User Documentation
+ Collaboration diagram for Summary:

'summary' is a generic function used to produce summary statistics of any data table. The function invokes particular 'methods' from the MADlib library to provide an overview of the data.

The summary function can be invoked in the following way:
SELECT MADlib.summary
    source_table            TEXT,       -- Source table name (Required)
    output_table            TEXT,       -- Output table name (Required)
    target_cols             TEXT,       -- Comma separated columns for which summary is desired
                                        --      (Default: NULL - produces result for all columns)
    grouping_cols           TEXT,       -- Comma separated columns on which to group results
                                        --      (Default: NULL - provides summary on complete table)
    get_distinct            BOOLEAN,    -- Are distinct values required?
                                        --      (Default: True)
    get_quartiles           BOOLEAN,    -- Are quartiles required?
                                        --      (Default: True)
    ntile_array             FLOAT8[],   -- Array of quantile values to compute
                                        --      (Default: NULL - Quantile array not included)
    how_many_mfv            INTEGER,    -- How many most-frequent-values to compute?
                                        --      (Default: 10)
    get_estimates           BOOLEAN     -- Should we produce exact or estimated values?
)                                       --      (Default: True)


The output of the function is a composite type containing: ouput_table TEXT, -- Name of the output table row_count INT4, -- Number of rows in the output table duration FLOAT8 -- Time taken (in seconds) to compute the summary

The summary stastics are stored in the 'output_table' relation provided in the arguments. The relation 'output_table' can contain the following table (presence of some columns depends on the argument values)

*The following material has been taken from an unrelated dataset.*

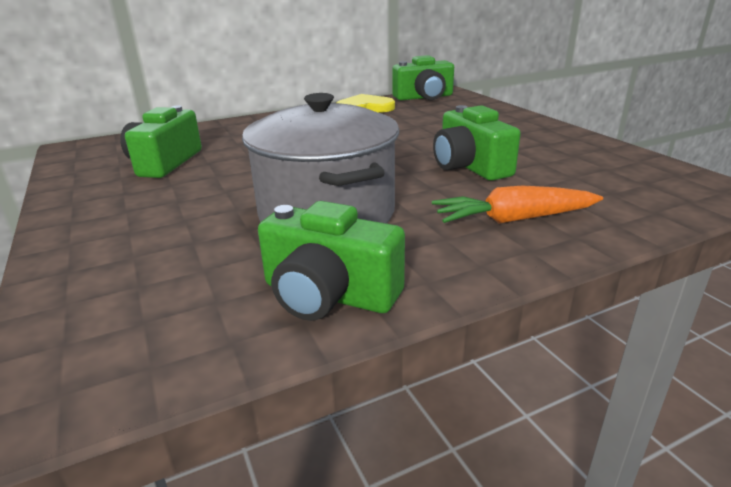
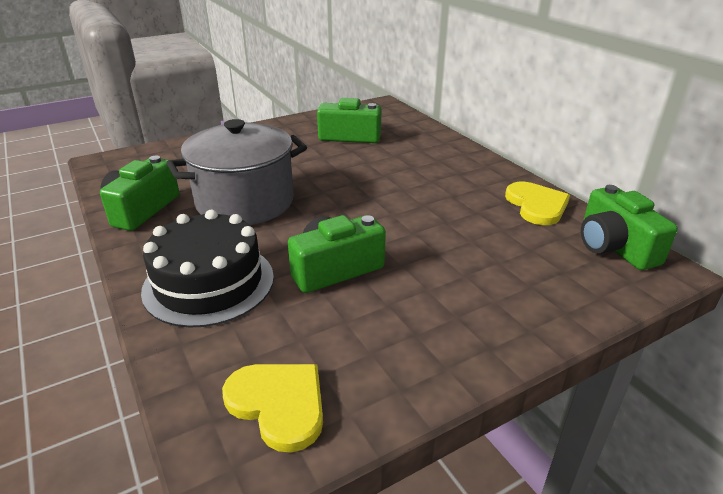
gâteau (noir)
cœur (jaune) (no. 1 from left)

    - group_by_column       : Group-by column names (NULL if none provided)
    - group_by_value        : Values of the Group-by column (NULL if no grouping)
    - target_column         : Targeted column values for which summary is requested
    - column_number         : Physical column number for the target column, as described in pg_attribute
    - data_type             : Data type of target column. Standard GPDB descriptors will be displayed
    - row_count             : Number of rows for the target column
    - distinct_values       : Number of distinct values in the target column
    - missing_values        : Number of missing values in the target column
    - blank_values          : Number of blank values (blanks are defined by the regular expression '^\w*$')
    - fraction_missing      : Percentage of total rows that are missing. Will be expressed as a decimal (e.g. 0.3)
    - fraction_blank        : Percentage of total rows that are blank. Will be expressed as a decimal (e.g. 0.3)
    - mean                  : Mean value of target column (if target is numeric, else NULL)
    - variance              : Variance of target columns (if target is numeric, else NULL for strings)
    - min                   : Min value of target column (for strings this is the length of the shortest string)
    - max                   : Max value of target column (for strings this is the length of the longest string)
    - first_quartile        : First quartile (25th percentile, only for numeric columns)
    - median                : Median value of target column (if target is numeric, else NULL)
    - third_quartile        : Third quartile (25th percentile, only for numeric columns)
    - quantile_array        : Percentile values corresponding to ntile_array
    - most_frequent_values  : Most frequent values
    - mfv_frequencies       : Frequency of the most frequent values 

The output can be obtained as

sql> SELECT * FROM 'output_table';

The usage information can be obtained at any time directly from the function using

sql> SELECT summary('usage');